The GPS flashed message stating they’d reached their destination, and he stopped the car. The building was small, nondescript, and looked as though it was undergoing major renovations.
He walked up the short set of front steps, and she followed.
‘Is this one of our buildings?’ she asked as he swiped his security pass.
‘No, we’ve just rented one floor for a few weeks,’ he said as they walked through the drop cloth–covered lobby towards the lift. ‘When Agent Jones found the assumed area for the mirrorfall, we got some strategic lookout posts. We’ve got a few around the assumed area, and then some others scattered around a wider area in case the initial calculations are wrong.’
They rode up to the top floor, and he swiped his access card again after they stepped off the lift.
The door slid open, and they walked into a room that could have been stolen from the tech department. Computers lined the walls, and there was a large couch in the centre of the room, looking at a huge TV.
‘Recruit?’ Curt called.
An arm rose up from the couch. ‘Present.’
‘Ira?’ Curt asked.
The recruit sat up. ‘Like I said, present.’
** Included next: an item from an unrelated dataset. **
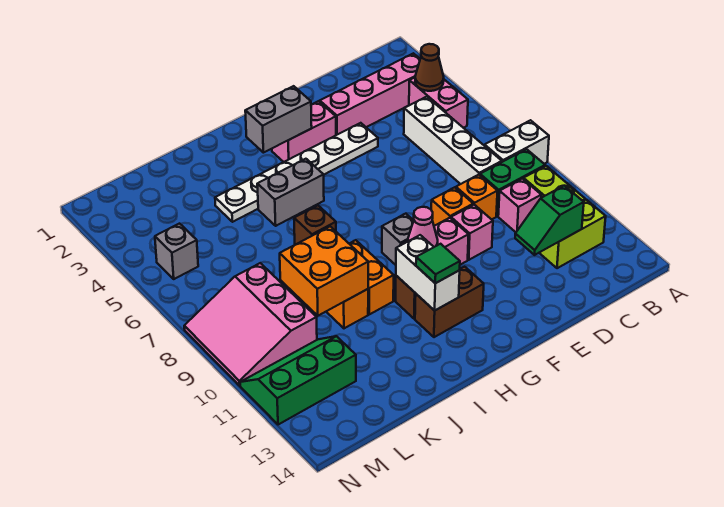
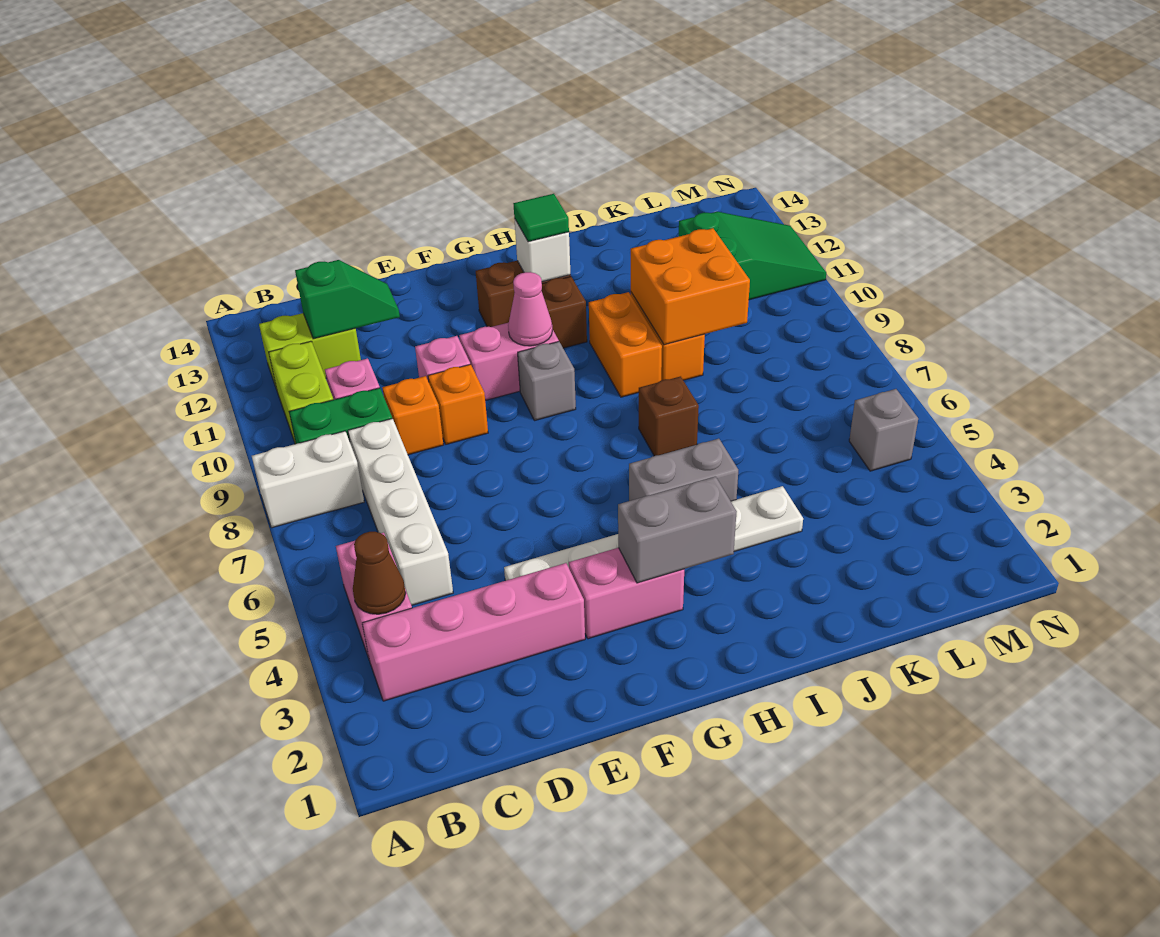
white brick H11:H12 level 2 -> white brick H12 level 2
pink slope L8:N10 level 1 top L -> none
green slope L11:N12 level 1 top 12 -> green slope L11:N12 level 1 top L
‘I’m just showing the newbie around.’
‘Go ahead.’
‘Your first question,’ Curt said, ‘is going to be “Why can’t we do this from the agency?”’
‘No, it wasn’t,’ she said. He looked at her, and she stared at the floor. ‘Okay, fine. It was. But also, isn’t he on duty? Are we allowed to nap while on duty?’
‘I don’t question the modus operandi of techs.’ He walked over to the control station. ‘The majority of this, yes, is done from the tech department back at the agency. Most of the drone control is done from there, all of the high-level surveillance, and all the intel – like maps and safe points and no-go zones – are all organised from there. When we’ve got a situation like this, though, it’s standard operating procedure to also do local surveillance. Local surveillance helps us with figuring out if there’s anyone else scoping the area, and therefore if we’ve got any well-organised competition for the mirror.’
Quis cutosdiet ipsos custodes.’
He looked around and stared at her. ‘What?’
‘Who watches the watchmen. That’s what this is. We’re watching for watchmen.’
‘Yellow smiley face, giant blue dong, right?’
‘I’m giving you half points for being cursorily aware of Watchmen. Only half points though.’
He indicated to the monitors. ‘The other reason we do this is it gives us safe points if the area gets blacked out and we can’t shift out.’ He pointed to the cupboards. ‘Medical supplies and food for a week.’
‘Are blackouts for that long normal?’
‘There are a lot of people who would love nothing more than to see the Agency gone forever. A lot of these people are idiots and don’t realise the implications of that wish, but it would be the first thing they do if they got their hands on the mirror. Events like this are so rare that it doesn’t hurt to be a little over-prepared. Besides, techs are the one thing we’re not short on, so it isn’t as though we’re tying up resources.’
She moved closer to the screens, staring at one of the images. It was of the room they were in. She lifted an arm and pointed, watching her arm until it was pointed at the camera. She then turned, looked at where she was pointing, and saw a pigeon sitting on top of a tall cupboard. ‘We have pigeon drones?’
‘We have all kinds,’ Ira said as he slid into the workstation. ‘Ibises and seagulls and pigeons mostly, though. We have some crows, but we have to pay for the rights, and magpies are more trouble than they’re worth.’
The pigeon flew down from the cupboard and landed on the desk.
‘Want me to make him dance?’ Ira offered.
She shook her head.
‘Who are we expecting?’ Curt asked.
‘It doesn’t look like anyone out of the usual, at least from what we’ve seen. The Liars never pass up a chance at a mirror, and I’d guess we’ll have some other major Court reps, but most won’t get in our way. Solstice, duh. And then just independents.’
Stef stared at her fingers. ‘I thought there would have been more.’
‘People kill over the mirror,’ Curt said. ‘A lot of organisations see it as more trouble than it’s worth, so some will actively discourage their people from going after it. What’s a wish worth when you’re dead?’ He pulled his phone from his pocket. ‘Come on. Plenty to do before tonight.’